This was supposed to be the year that game-based movies came into their own, with a raft of big-budget offerings like Angry Birds, Warcraft, and Assassin's Creed poised to shatter the stigma surrounding such films. But then Angry Birds received apathetic reviews, and Warcraft's write-ups were even worse. Assassin's Creed is still to come, but even if 2016 doesn't turn out to be the year game-based adaptations became good, it can at least be the year game-based adaptations became good business.
According to the latest figures from Box Office Mojo, Angry Birds has racked up $327.7 million in worldwide ticket sales since its May debut, while Warcraft has taken in a staggering $377.6 million since its own roll-out began late last month, which makes it the single highest-grossing game adaptation in movie history. The previous holder of that distinction, 2010's Prince of Persia: The Sands of Time, brought in $336.4 million in 17 weeks of release. While Angry Birds has been losing steam, it could also eclipse that mark before it's out of theaters.

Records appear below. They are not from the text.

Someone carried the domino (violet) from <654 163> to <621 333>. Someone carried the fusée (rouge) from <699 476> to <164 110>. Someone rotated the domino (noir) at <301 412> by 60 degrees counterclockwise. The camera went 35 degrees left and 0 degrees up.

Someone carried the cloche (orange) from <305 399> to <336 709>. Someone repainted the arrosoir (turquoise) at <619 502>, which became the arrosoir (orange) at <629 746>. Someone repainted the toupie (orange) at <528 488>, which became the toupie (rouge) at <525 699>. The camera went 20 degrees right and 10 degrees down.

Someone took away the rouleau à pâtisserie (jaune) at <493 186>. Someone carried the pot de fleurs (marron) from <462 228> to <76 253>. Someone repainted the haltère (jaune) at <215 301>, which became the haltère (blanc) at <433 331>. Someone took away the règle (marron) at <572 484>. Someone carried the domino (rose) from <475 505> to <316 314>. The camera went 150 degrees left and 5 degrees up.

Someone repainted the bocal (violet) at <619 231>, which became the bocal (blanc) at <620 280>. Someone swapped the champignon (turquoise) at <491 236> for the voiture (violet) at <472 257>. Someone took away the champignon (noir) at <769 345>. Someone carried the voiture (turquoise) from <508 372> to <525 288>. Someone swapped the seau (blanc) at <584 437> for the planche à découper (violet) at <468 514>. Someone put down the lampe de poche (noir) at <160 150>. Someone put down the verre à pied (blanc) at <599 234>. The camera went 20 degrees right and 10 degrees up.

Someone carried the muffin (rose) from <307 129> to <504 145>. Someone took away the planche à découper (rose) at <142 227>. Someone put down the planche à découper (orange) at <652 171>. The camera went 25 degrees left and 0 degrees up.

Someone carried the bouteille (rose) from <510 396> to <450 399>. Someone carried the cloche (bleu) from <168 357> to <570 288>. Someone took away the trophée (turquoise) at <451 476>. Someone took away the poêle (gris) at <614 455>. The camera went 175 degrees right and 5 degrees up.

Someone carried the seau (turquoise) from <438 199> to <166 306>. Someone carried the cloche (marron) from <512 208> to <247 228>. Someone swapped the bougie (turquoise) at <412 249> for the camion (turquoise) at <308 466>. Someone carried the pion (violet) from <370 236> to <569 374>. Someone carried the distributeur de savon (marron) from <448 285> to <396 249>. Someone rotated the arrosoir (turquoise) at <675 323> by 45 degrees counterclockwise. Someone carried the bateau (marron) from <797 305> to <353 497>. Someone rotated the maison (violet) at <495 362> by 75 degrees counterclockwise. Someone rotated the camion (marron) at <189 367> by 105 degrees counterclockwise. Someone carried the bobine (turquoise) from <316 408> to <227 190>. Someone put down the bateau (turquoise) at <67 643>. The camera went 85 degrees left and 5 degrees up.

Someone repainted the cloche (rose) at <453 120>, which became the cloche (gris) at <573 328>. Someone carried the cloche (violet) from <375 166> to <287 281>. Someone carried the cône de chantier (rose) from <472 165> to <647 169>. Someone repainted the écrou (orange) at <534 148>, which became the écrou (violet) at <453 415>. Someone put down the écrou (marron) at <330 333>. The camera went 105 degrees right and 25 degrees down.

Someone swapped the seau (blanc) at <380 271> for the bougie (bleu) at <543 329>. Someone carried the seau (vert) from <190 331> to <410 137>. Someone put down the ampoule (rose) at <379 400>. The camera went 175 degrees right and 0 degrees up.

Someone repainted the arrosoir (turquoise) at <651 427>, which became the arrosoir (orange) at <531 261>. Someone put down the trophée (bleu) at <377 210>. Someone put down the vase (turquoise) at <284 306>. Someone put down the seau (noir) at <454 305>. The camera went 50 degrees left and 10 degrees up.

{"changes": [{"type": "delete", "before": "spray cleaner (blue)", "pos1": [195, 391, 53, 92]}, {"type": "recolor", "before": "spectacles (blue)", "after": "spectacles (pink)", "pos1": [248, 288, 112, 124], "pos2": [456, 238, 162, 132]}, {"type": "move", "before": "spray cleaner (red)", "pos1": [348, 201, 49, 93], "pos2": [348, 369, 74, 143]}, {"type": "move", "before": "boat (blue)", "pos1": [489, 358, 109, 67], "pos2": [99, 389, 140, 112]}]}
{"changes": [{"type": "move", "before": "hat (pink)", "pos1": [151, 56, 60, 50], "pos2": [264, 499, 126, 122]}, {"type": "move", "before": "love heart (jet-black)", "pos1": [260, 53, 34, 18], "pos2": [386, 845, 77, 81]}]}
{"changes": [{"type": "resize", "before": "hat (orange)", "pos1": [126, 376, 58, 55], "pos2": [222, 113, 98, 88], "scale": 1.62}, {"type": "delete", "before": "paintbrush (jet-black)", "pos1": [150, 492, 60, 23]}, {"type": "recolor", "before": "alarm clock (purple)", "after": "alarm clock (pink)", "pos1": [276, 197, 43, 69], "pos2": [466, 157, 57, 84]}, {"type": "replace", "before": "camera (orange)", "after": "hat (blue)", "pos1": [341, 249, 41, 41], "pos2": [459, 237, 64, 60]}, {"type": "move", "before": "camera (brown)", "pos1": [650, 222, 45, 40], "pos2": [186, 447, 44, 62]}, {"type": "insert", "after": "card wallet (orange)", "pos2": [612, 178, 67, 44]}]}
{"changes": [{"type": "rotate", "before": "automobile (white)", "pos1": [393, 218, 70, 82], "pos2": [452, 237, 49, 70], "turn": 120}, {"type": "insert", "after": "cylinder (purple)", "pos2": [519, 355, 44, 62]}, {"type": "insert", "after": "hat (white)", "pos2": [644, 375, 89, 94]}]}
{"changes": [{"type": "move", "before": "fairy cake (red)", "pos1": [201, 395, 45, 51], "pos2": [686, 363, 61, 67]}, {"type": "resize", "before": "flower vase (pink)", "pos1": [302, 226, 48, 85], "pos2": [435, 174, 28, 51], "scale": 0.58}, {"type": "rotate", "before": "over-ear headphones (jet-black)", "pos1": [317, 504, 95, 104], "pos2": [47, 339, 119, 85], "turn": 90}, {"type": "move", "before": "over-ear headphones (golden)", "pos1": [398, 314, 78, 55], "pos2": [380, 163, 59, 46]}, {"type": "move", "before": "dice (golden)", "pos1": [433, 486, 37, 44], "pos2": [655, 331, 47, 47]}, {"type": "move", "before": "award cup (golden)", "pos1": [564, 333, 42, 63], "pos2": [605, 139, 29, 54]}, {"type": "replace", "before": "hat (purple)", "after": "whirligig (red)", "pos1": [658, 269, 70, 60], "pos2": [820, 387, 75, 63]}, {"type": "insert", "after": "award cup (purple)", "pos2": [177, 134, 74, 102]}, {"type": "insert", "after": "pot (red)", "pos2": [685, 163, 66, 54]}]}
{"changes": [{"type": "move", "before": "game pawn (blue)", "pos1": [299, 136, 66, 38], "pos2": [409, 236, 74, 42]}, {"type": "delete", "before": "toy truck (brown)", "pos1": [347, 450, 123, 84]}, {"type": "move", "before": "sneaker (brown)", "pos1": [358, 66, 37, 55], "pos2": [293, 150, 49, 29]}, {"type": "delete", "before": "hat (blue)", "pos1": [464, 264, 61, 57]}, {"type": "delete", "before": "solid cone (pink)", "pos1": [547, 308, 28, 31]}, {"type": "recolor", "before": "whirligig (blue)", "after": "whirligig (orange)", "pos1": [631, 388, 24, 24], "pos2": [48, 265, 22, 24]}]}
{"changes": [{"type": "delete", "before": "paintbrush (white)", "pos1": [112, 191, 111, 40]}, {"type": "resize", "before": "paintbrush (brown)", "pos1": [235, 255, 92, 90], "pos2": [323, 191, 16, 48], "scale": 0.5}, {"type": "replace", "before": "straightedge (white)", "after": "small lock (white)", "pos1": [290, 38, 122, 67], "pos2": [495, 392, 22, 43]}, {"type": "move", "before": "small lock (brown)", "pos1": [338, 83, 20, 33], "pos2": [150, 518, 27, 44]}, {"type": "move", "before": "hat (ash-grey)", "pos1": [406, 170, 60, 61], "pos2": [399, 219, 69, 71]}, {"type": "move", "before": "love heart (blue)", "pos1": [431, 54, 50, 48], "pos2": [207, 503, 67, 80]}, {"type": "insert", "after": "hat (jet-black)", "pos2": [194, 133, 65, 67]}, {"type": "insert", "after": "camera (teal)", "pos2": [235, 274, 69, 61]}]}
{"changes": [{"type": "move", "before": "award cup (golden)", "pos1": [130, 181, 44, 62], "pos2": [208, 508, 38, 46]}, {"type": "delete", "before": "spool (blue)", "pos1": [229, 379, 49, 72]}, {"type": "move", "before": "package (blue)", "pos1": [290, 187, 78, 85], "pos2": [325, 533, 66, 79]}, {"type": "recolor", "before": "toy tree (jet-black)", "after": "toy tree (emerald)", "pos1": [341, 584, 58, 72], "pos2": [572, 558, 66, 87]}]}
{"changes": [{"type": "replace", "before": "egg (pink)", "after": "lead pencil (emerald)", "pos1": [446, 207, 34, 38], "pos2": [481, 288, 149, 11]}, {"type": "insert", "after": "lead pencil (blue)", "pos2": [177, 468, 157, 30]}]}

One big lesson that can be drawn from these numbers is the importance of global markets. As China opens its theaters up to more Western movies, titles which cater specifically to that market can make a killing even if they would be flops elsewhere. For example, Warcraft's US box office numbers have totalled a paltry $37.7 million, but it's a smash hit in China, where it has pulled in more than $200 million. Meanwhile, Angry Birds brought in $73.1 million in China, far and away the largest foreign market for the movie. (In contrast, Prince of Persia's box office totals include no contribution from the Chinese market.)
While Warcraft is the highest grossing game adaptation to date, one could argue the title of highest grossing game-based movie still belongs to Disney's Wreck-It Ralph. The 2012 animated feature about a fictitious video game character (and featured numerous actual video game characters) brought in $471.2 million worldwide.